US exports to the EU still three times higher than to China – euractiv.com

European Commission President Ursula von der Leyen meets US President Donald Trump during the annual meeting of the World Economic Forum 2020 in Davos, Switzerland, 21 January 2020. [Stephan Wermuth/EPA]

By Rúben Castro

The export of US goods to the EU totalled $337 billion in 2019, an increase of 6% on the previous year, according to the Transatlantic Economy 2020 report, published on Thursday (26 March). At the same time, that figure was three times higher than the total of goods exported from the United States to China.

The Transatlantic Economy report is an annual survey focused on trade and investment between the US and Europe. The 2020 edition was published on Wednesday (26 March) by Daniel S. Hamilton and Joseph P. Quinlan from the Foreign Policy Institute of Johns Hopkins University.

Although some national economies are going through a protectionist moment – here we can quote Donald Trump’s famous slogan ‘America First’ – relations with other countries continue to be central to the development of the economies. The importance of the relationship between Europe and the US, carefully watched by Bejing, is an example of this.

The report came as the US is having trade talks both with China and Europe. The Trump administration prioritised an agreement with Beijing in order to reduce its enormous trade deficit with China. The negotiations were disrupted by the coronavirus COVID-19 pandemic.

It also showed that the US imported goods from the EU worth $515 billion in 2019, “leaving a sizable US merchandise trade deficit with the European Union”.

According to the report, in 2019, 50% of the global investment into the US came from Europe ($125 billion). The US and Europe are still each other’s primary source and destination for foreign direct investment.

Regarding employment, the report estimates that in 2018 there were about 4.9 million jobs created by US companies in Europe. The UK (1.5 million), Germany (710,000) and France (half a million) are the countries that benefited more by US initiative. In America, European companies created 4.7 million direct jobs due to investment.

Problems in the relation: China and Covid-19

After years of a trade war, Washington and China signed a trade-truce on 15 January 2020. The Economic and Trade Agreement (ETA), also known as Phase 1 Deal, committed China to open its market. This deal requires Chinese imports of certain US goods to increase by about $95 billion in 2021 relative to the 2017 baseline.

Estimates of the Kiel Institute for the World Economy, an independent, non-profit economic research institute, suggests that the EU is likely to lose about $11 billion in exports to China, with the French and German manufacturing sectors being the most affected.

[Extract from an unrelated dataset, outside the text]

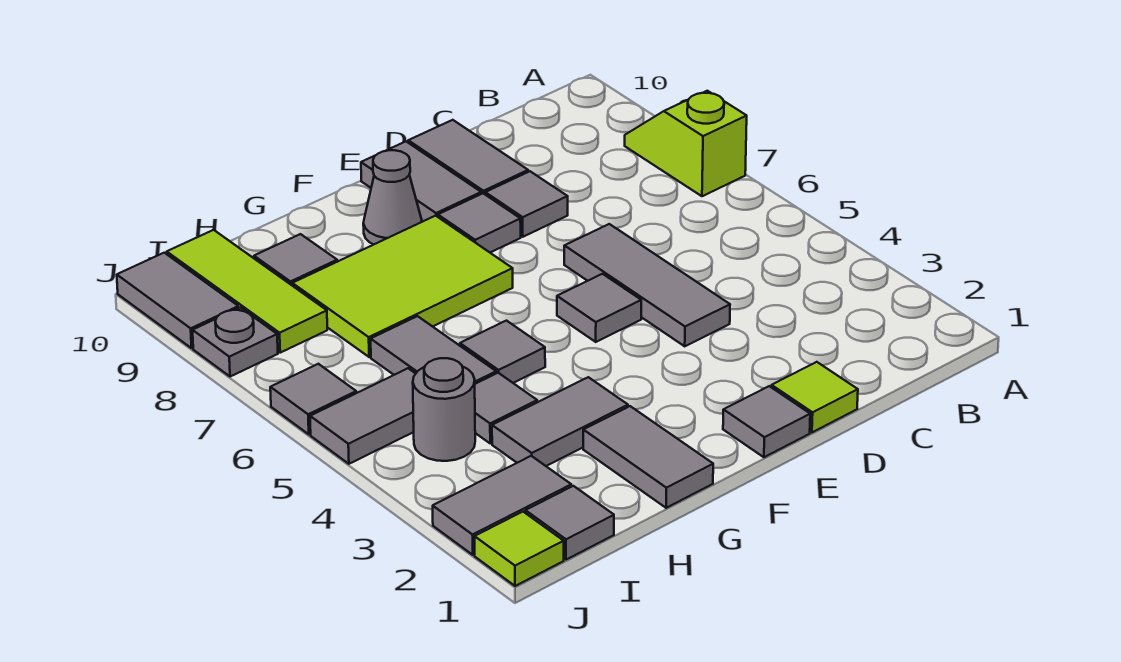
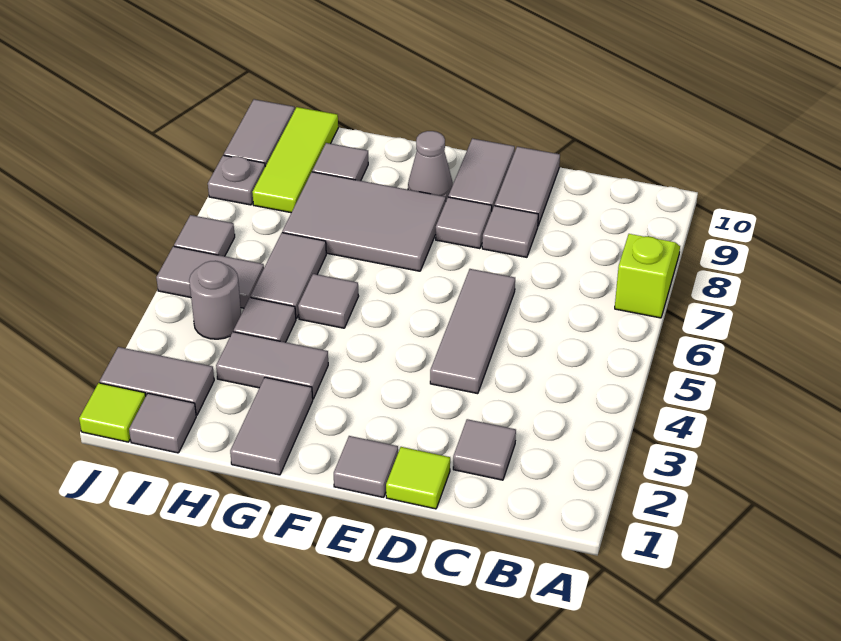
grey tile E5 level 1 -> grey tile C2 level 1
lime tile F7:H8 level 1 -> grey tile F7:H8 level 1

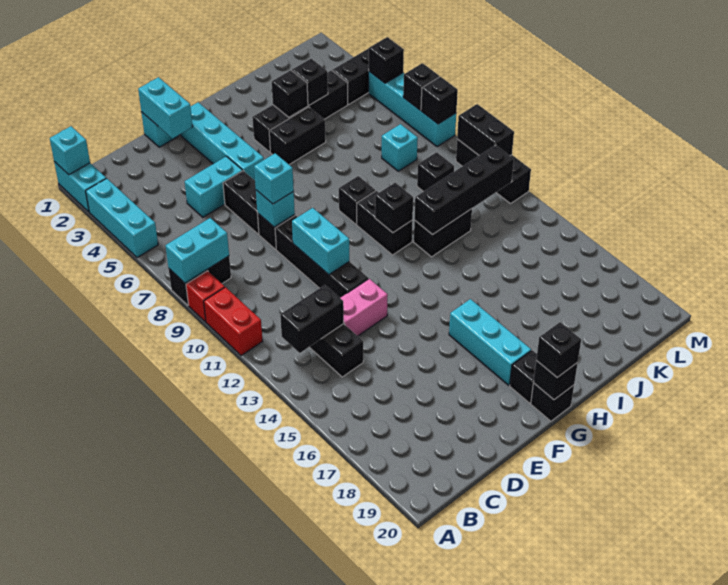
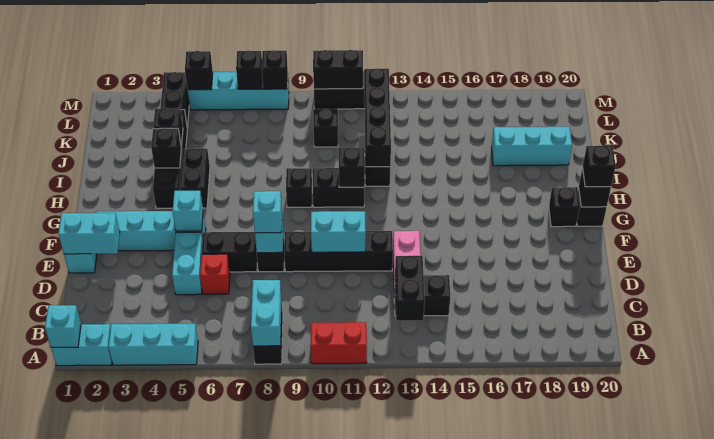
red brick A9 level 1 -> red brick D6 level 1
cyan brick G16:G18 level 1 -> cyan brick J17:J19 level 1
cyan brick K8 level 1 -> cyan brick F5 level 2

According to the Transatlantic Economy 2020 report, at the start of this year, the US economy was expected to expand at a faster pace than the EU, “with consensus estimates of US real GDP growth of around 2% versus just 1.4% estimated growth in the EU”.

Those growth estimates were based on a number of key assumptions, including the trade truce between the Americans and the Chinese.

By March, after the problems created by the COVID-19, those predictions went down the drain. However, while America is still trying to fight the virus in its own way, the COVID-19 seems to have helped a rapprochement between the Chinese to the EU.

Last week, Beijing decided to send to the bloc a total of 50,000 nucleic acid test kits, 200,000 facemasks (N95) and two million surgical facemasks.

On 19 March, the Chinese ambassador to the EU, Zhang Ming, said the coordination between the European and Chinese blocks during this crisis is like a “mirror which reflects that the China-EU relations are essentially about cooperation and partnership”.

Brexit costs

The report pointed out that Brexit is likely to “prove costly for the UK and dampen the business climate in the EU”. According to an article published by Bloomberg on 10 January, Brexit has already cost the UK economy about $170 billion since the referendum.

In 2018, the U.S. capital stock in the UK was of $758 billion. This means that the investment made by American companies in the UK was almost the triple of the one made in South America, the Middle East and Africa together ($260 billion).

With the UK economy expecting a slowdown, the cost to US companies remains unclear, with many operating in the UK already exploring alternative locations in the EU like Germany, France, Ireland and the Netherlands. That was the case for U.S. media giant Discovery Inc and the credit rating agency AM Best.